Matching those with the value of your Cloud Functions request timeout would make more sense, which may be as low as 60 or 30 seconds (or even lower). Once a function gets killed because it exceeded its timeout, there’s no point in keeping the TCP connections it opened (and maybe failed to close) for any longer, especially not 20 minutes!

In my case, lowering those timeouts to 30 seconds had a noticeable difference in the NAT open connections and port usage metric (they got cut by half!).

Applying this to our Pulumi example

After learning all this, we can go back to our initial Pulumi example and apply those optimizations by adding the following to our RouterNat configuration. Keep in mind this is tuned for 2 (min) to 3 (max) VPC Connector VMs that are the sole VMs to use a Cloud NAT with 2 static IPs. Tweak appropriately.

new gcp.compute.RouterNat('nat', {
  // ...

  enableDynamicPortAllocation: true,
  minPortsPerVm: 16384,
  maxPortsPerVm: 65536,
  tcpEstablishedIdleTimeoutSec: 60,
  tcpTimeWaitTimeoutSec: 60
})

What about dropped received packets rate?

After all this, we’re in a pretty good spot for our Cloud Functions to go through Cloud NAT static IPs with optimal performance.

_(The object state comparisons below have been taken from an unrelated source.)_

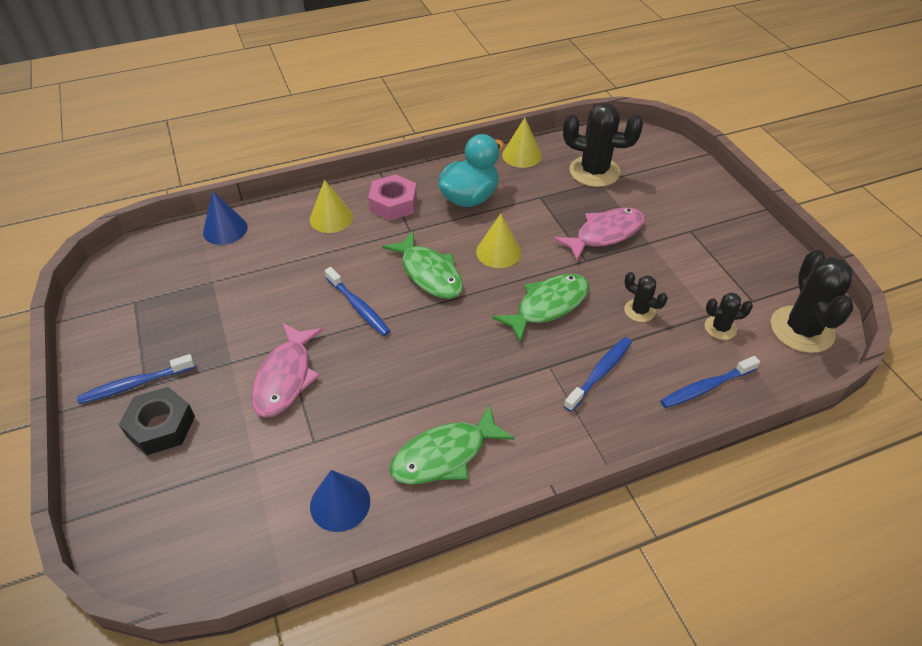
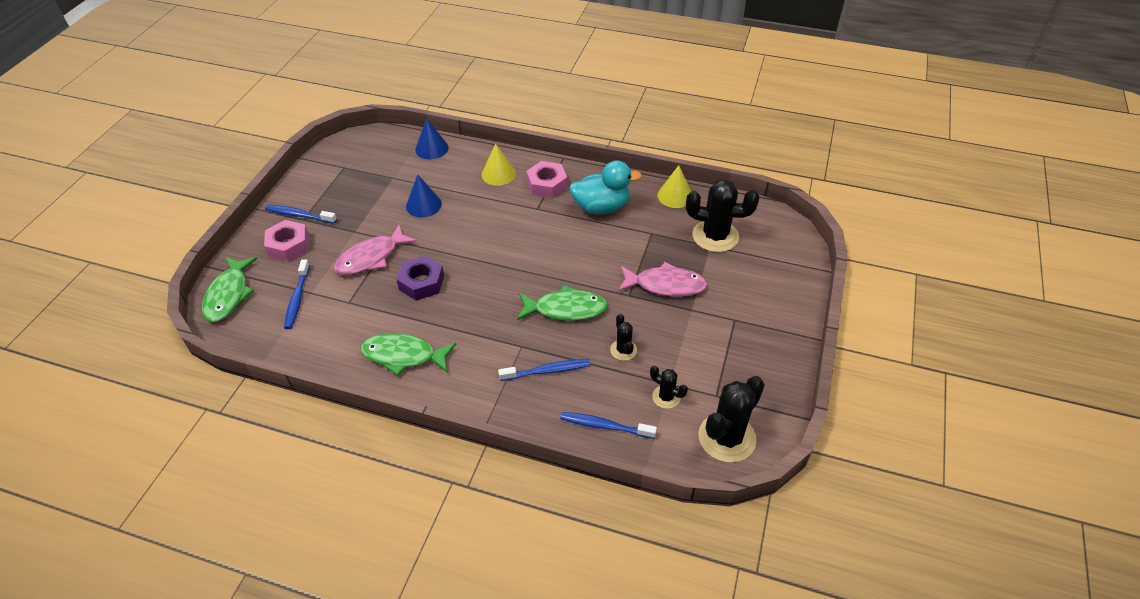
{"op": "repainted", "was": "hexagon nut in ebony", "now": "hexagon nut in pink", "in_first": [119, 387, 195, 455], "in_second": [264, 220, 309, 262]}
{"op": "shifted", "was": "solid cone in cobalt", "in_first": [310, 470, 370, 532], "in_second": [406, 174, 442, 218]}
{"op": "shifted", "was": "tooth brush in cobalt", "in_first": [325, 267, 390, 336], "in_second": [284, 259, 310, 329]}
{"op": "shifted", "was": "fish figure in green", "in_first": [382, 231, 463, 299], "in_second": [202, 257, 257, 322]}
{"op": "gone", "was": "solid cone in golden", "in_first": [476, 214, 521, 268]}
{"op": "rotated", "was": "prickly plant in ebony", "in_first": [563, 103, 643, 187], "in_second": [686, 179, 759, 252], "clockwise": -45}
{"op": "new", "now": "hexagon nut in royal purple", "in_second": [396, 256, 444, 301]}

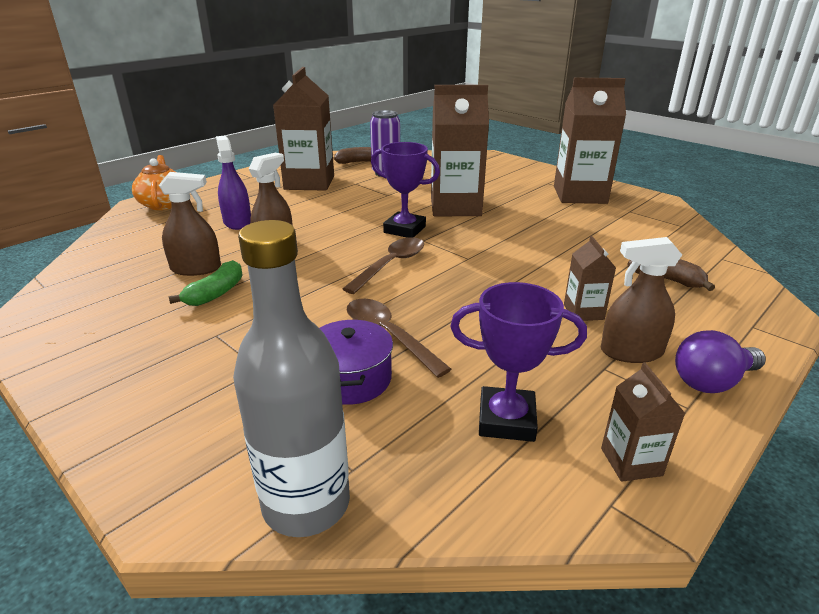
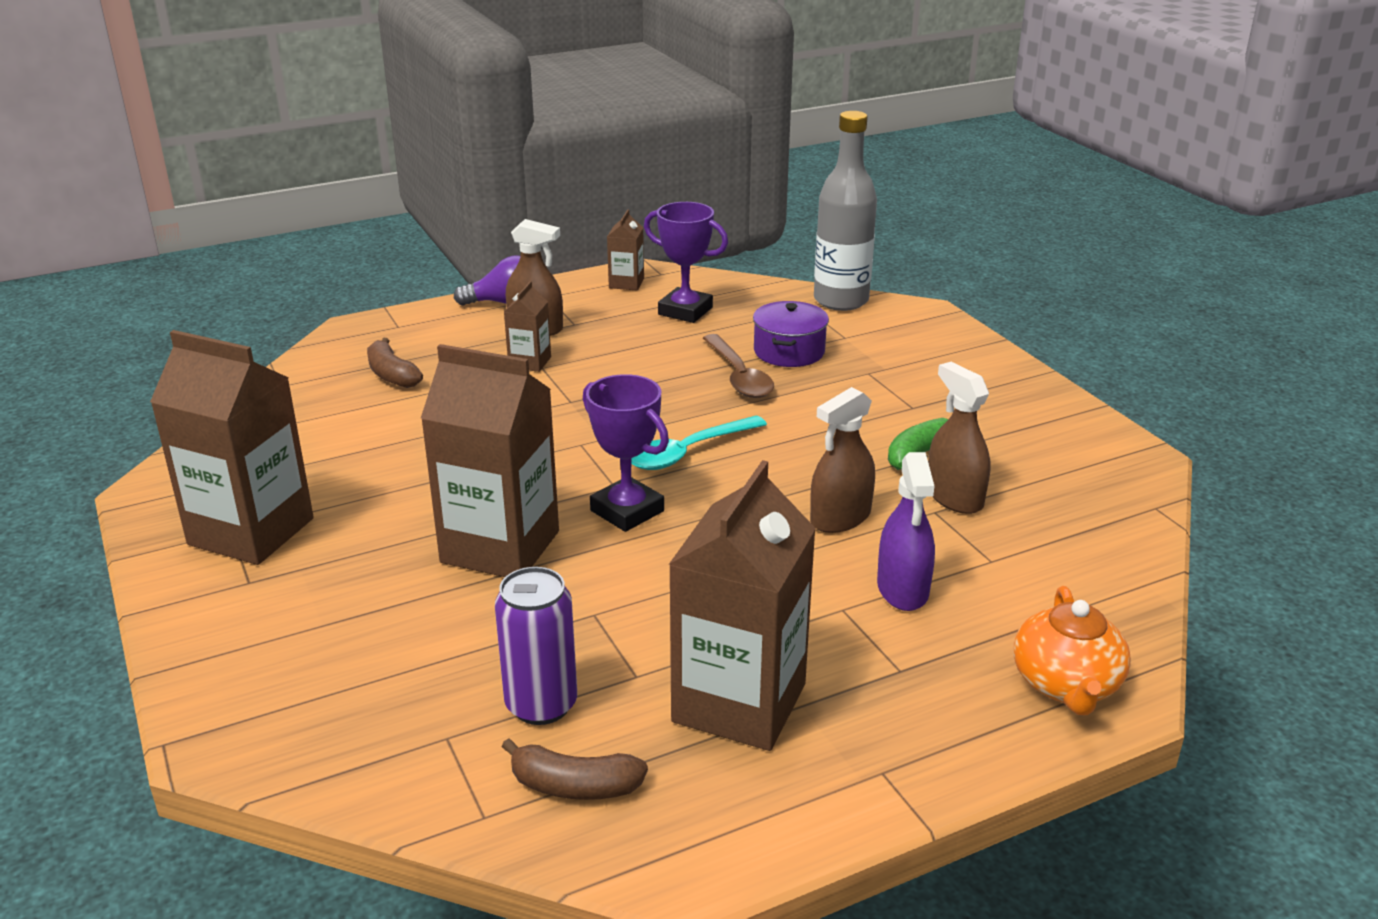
{"op": "rotated", "was": "spray bottle in dark brown", "in_first": [159, 172, 221, 276], "in_second": [928, 362, 991, 514], "clockwise": 45}
{"op": "repainted", "was": "tablespoon in dark brown", "now": "tablespoon in aqua", "in_first": [343, 237, 424, 294], "in_second": [631, 416, 767, 470]}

Yet, you might notice that your dropped received packets metric in Cloud NAT is non-zero, and that may concern you.

My advice for you will be to look at the proportion of dropped received packets compared to your total received packets.

While the Cloud NAT metrics tab shows you the dropped received packets rate, you don’t get the total received packets rate there. You’ll have to go to GCP metrics explorer and look at received_packets_count.

If your dropped received packets rate is especially low compared to the total received packets you’re processing (e.g. 0.01%), and you notice no negative effects on your app (latency, errors or whatnot), you’re probably fine. After all, those packets are packets that Cloud NAT could not translate, which may include invalid or unauthorized traffic.

However if it’s affecting a non-negligible part of your traffic, and if you’re noticing a high latency or network error rate, you definitely need to address it. This will widely vary based on your specific context and network patterns, but as a blind shot, if you underestimated how long your Cloud Functions can be alive and you lowered the TCP timeouts too much, there’s probably some tuning to be done around there.

Conclusion

If you made it here, congrats! This article was pretty dense, and we covered a number of fairly complex topics. I hope you learnt everything you needed in order to have a successful Cloud NAT configuration for your serverless (or Kubernetes) environment.

If I made mistakes in this post, or if you found something of value that would be worth adding there, as usual, let me know and I’ll be happy to make updates!